J’ai pris connaissance de l’article de Stéphane Gagné que le Devoir publiait le 20 mai dernier et j’ai trouvé le sujet et le contenu si importants et pertinents que j’ai décidé de vous en relater ici l’essentiel.

En effet, faire inspecter un bâtiment au Québec est une activité à risque. N’importe qui peut offrir ses services puisqu’il n’existe aucune formation minimale requise. Des erreurs et des omissions peuvent ainsi aisément se glisser dans un rapport d’inspection. Après des années de laxisme, les choses seraient sur le point de bouger au Québec. Un encadrement législatif, attendu depuis des années, serait-il pour bientôt ? Plusieurs acteurs dans le milieu le souhaitent ardemment.

En attendant ce jour, une pétition qui a circulé sur le site de l’Assemblée nationale a exigé une loi pour encadrer la profession. On y faisait état de tous les problèmes dûs au vide législatif ; encadrement professionnel absent, présence de plusieurs inspecteurs sans assurance responsabilité, absence d’une norme d’inspection obligatoire, aucune entente de service standardisée obligatoire, etc.

Alors qu’en Ontario, une loi a été votée en avril dernier et que la Colombie-Britannique a légiféré en 2009 et l’Alberta en 2011, le Québec tarde toujours.

En attendant que le gouvernement mette de l’ordre, le consommateur doit faire quelques vérifications avant de choisir son inspecteur. Après tout, l’achat d’une maison est souvent le plus gros investissement qu’il fera dans sa vie.

D’abord, il doit s’assurer que son inspecteur est membre d’un ordre professionnel ( l’Ordre des architectes, l’Ordre des ingénieurs ou l’Ordre des technologues professionnels ) ou d’une association reconnue, comme l’AIBQ ( Association des inspecteurs en bâtiment du Québec ). La meilleure des situations est un inspecteur membre d’un ordre professionnel et d’une association reconnue.

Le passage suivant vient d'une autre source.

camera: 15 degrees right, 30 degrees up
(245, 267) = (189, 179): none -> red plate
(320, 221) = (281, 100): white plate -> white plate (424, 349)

Il doit ensuite détenir une assurance erreurs et omissions. Cette assurance protégera le consommateur dans le cas où l’inspecteur aurait commis une erreur ou une omission lors de son travail.

Le consommateur devrait aussi vérifier si cette personne a déjà été poursuivie dans le passé, depuis combien d’années fait-elle de l’inspection, quelle est sa formation ? Cette formation est-elle continue ? Cette personne travaille-t-elle selon des normes de pratiques reconnues ?

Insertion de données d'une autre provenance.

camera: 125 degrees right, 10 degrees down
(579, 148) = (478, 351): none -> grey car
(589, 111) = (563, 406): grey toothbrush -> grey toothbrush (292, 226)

Une fois l’inspecteur choisi, le consommateur doit exiger un rapport détaillé qui donne un bon portrait de l’état des lieux inspectés. Ce rapport doit décrire l’état des fondations, de la toiture, de la structure, du revêtement extérieur, de la plomberie, de l’électricité, du chauffage, de la climatisation centrale, de l’isolation, de la ventilation et des composantes intérieures.

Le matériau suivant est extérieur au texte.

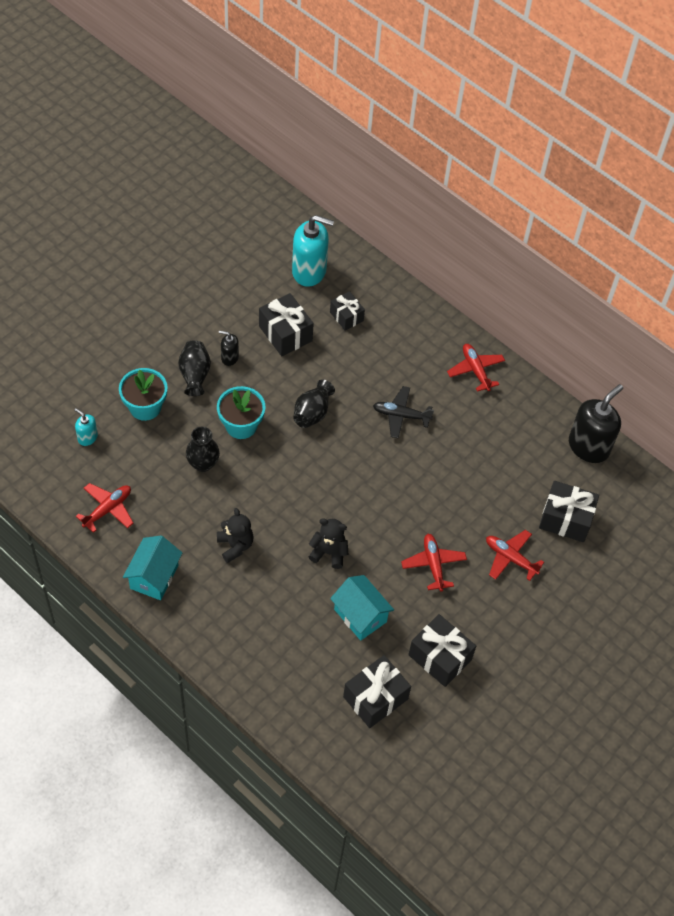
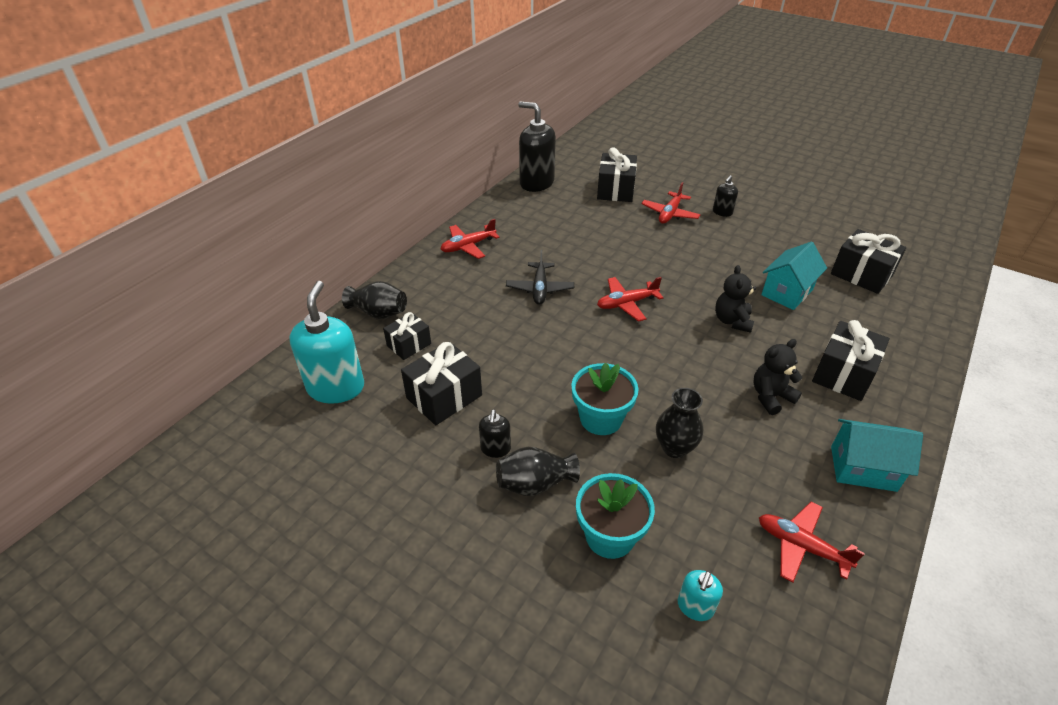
camera: 95 degrees left, 15 degrees down
(312, 413) = (559, 356): black vase -> black vase (379, 313)
(433, 564) = (703, 254): red plane -> red plane (626, 303)
(440, 657) = (792, 243): black gift -> black gift (843, 374)
(507, 611) = (722, 212): none -> black soap dispenser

L’Association des consommateurs pour la qualité dans la construction, qui s’intéresse au sujet depuis des années, peut fournir de bons conseils sur l’inspection préachat et sur le choix d’un inspecteur. Pour en savoir plus sur le sujet, le consommateur peut visiter leur site et, en devenant membre, il aura accès à une information complète sur le sujet.

D’après : La confusions de l’inspection immobilière. Stéphane Gagné. Le Devoir, cahier habitation, le 20 mai 2017.